Working natural gas in storage increased to 2,548 Bcf as of Friday, April 20, according to EIA's WNGSR. This represents a net injection of 47 Bcf from the previous week. This week’s injection matched the 5-year (2007-2011) average injection for the same week. Last year the implied net injection was 35 Bcf, likely because of warmer temperatures during the same week last year. Working inventories are currently 872 Bcf (52%) greater than their year-ago levels and 908 Bcf (55%) greater than the 5-year average.
All three storage regions posted increases this week. Inventories in the East Region increased by 42 Bcf; inventories in the West, by 4 Bcf; and inventories in the Producing Region, by 1 Bcf. In the Producing Region, working natural gas inventories decreased 5 Bcf in salt cavern facilities and increased 5 Bcf in the nonsalt cavern facilities.

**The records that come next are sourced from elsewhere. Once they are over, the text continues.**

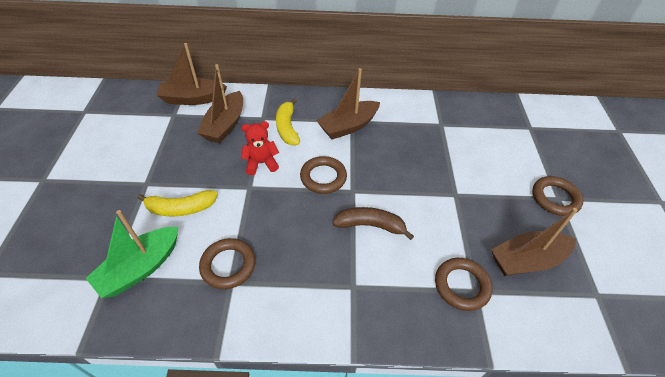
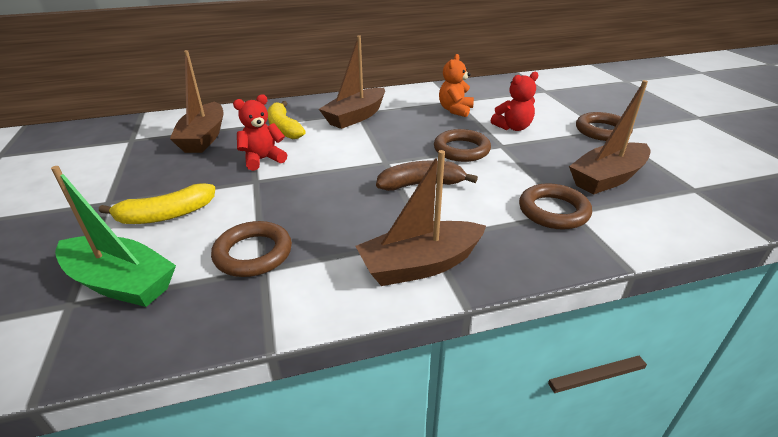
camera: 15 degrees left, 15 degrees down
(141, 268) = (121, 283): green boat -> green boat turned 90 degrees counterclockwise
(193, 99) = (154, 124): brown boat -> brown boat (420, 265)
(323, 177) = (345, 157): brown ring -> brown ring (461, 150)
(435, 137) = (455, 110): none -> orange teddy bear
(476, 173) = (513, 127): none -> red teddy bear

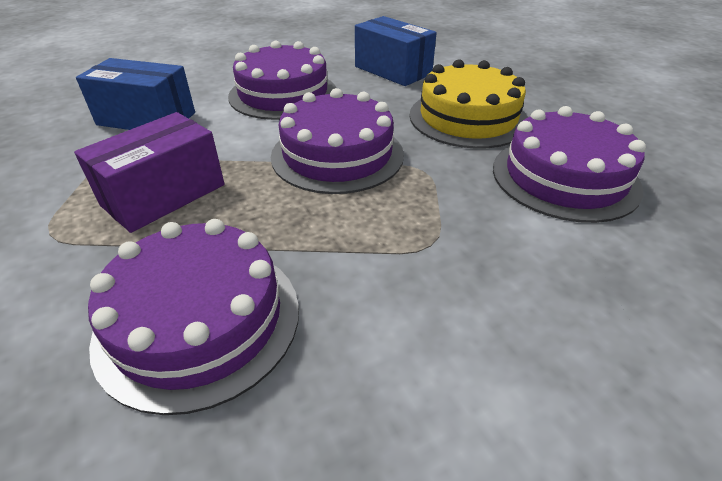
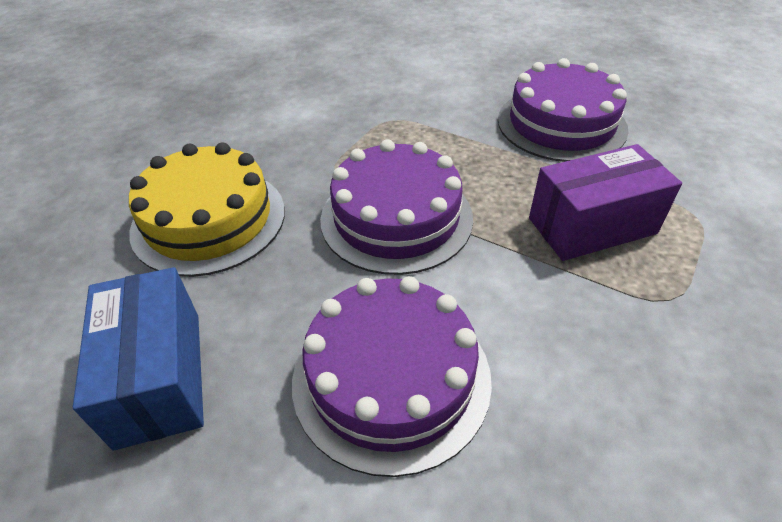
camera: 150 degrees left, 5 degrees up
(146, 119) = (636, 393): blue box -> none
(564, 177) = (235, 131): purple cake -> none

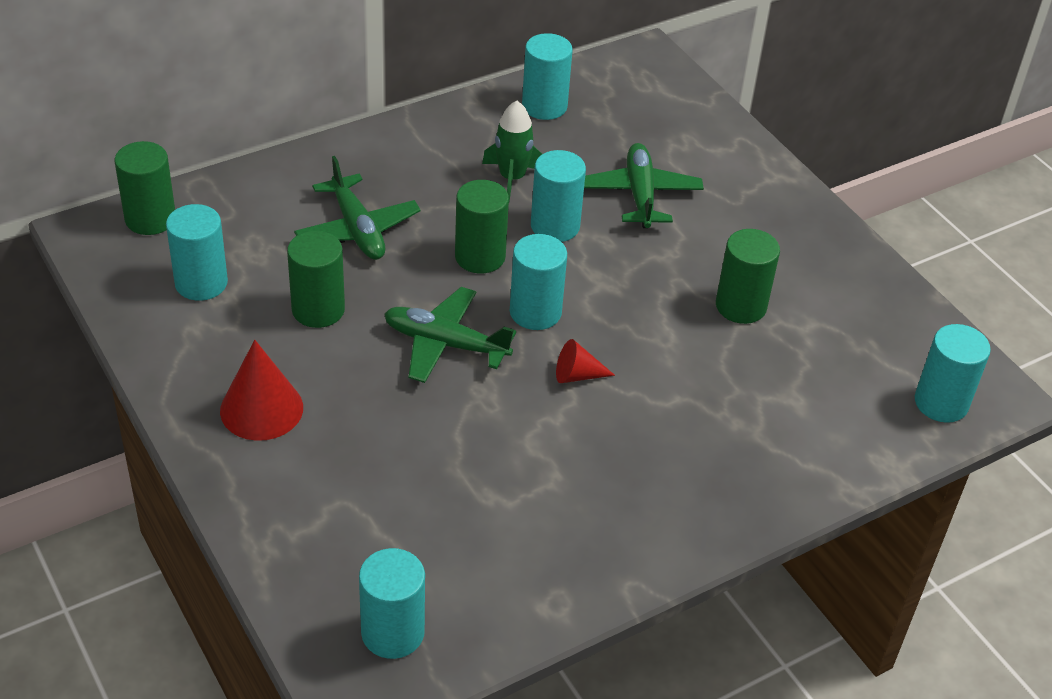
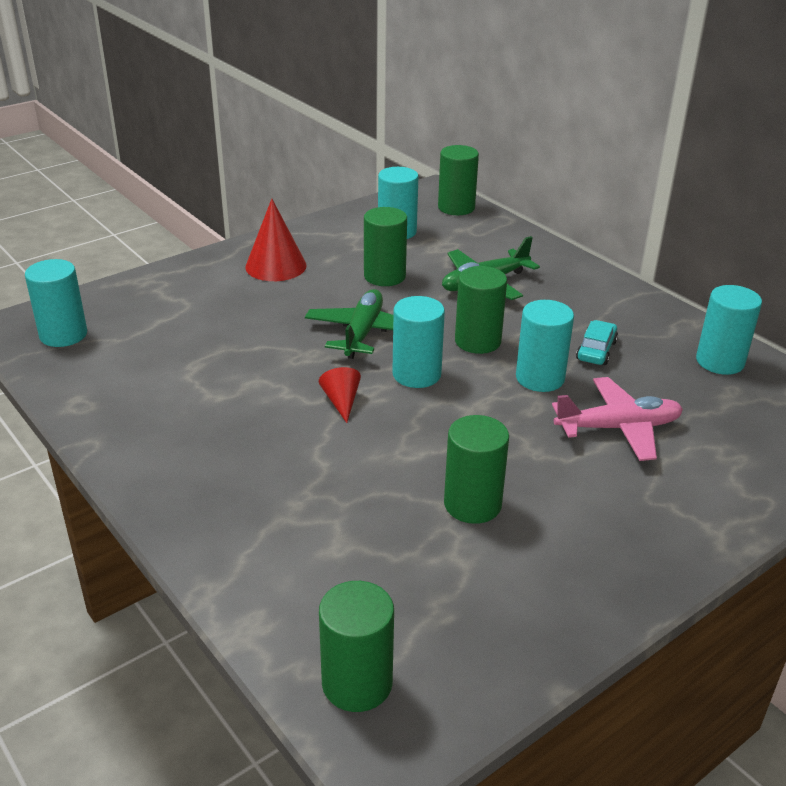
camera: 85 degrees right, 10 degrees down
(512, 178) = (596, 350): green rocket -> turquoise car
(640, 194) = (618, 428): green plane -> pink plane
(941, 403) = (357, 683): turquoise cylinder -> green cylinder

Temperatures in the lower 48 States during the week ending April 19 were 4.1 degrees warmer than the 30-year normal temperature and 3.7 degrees warmer than the same period last year. The average temperature in the lower 48 States was 57.6 degrees, 4.2 degrees higher than the 30-year normal of 53.4. During the week all regions with the exception of the West were warmer than normal. The New England and the Middle Atlantic Regions in the Northeast were particularly warm, averaging 11.0 and 8.9 degrees warmer than normal, respectively. In the West, the average temperature in the Pacific Region was cool, averaging 1.1 degrees cooler than normal, while in the Mountain Region the average temperature was normal.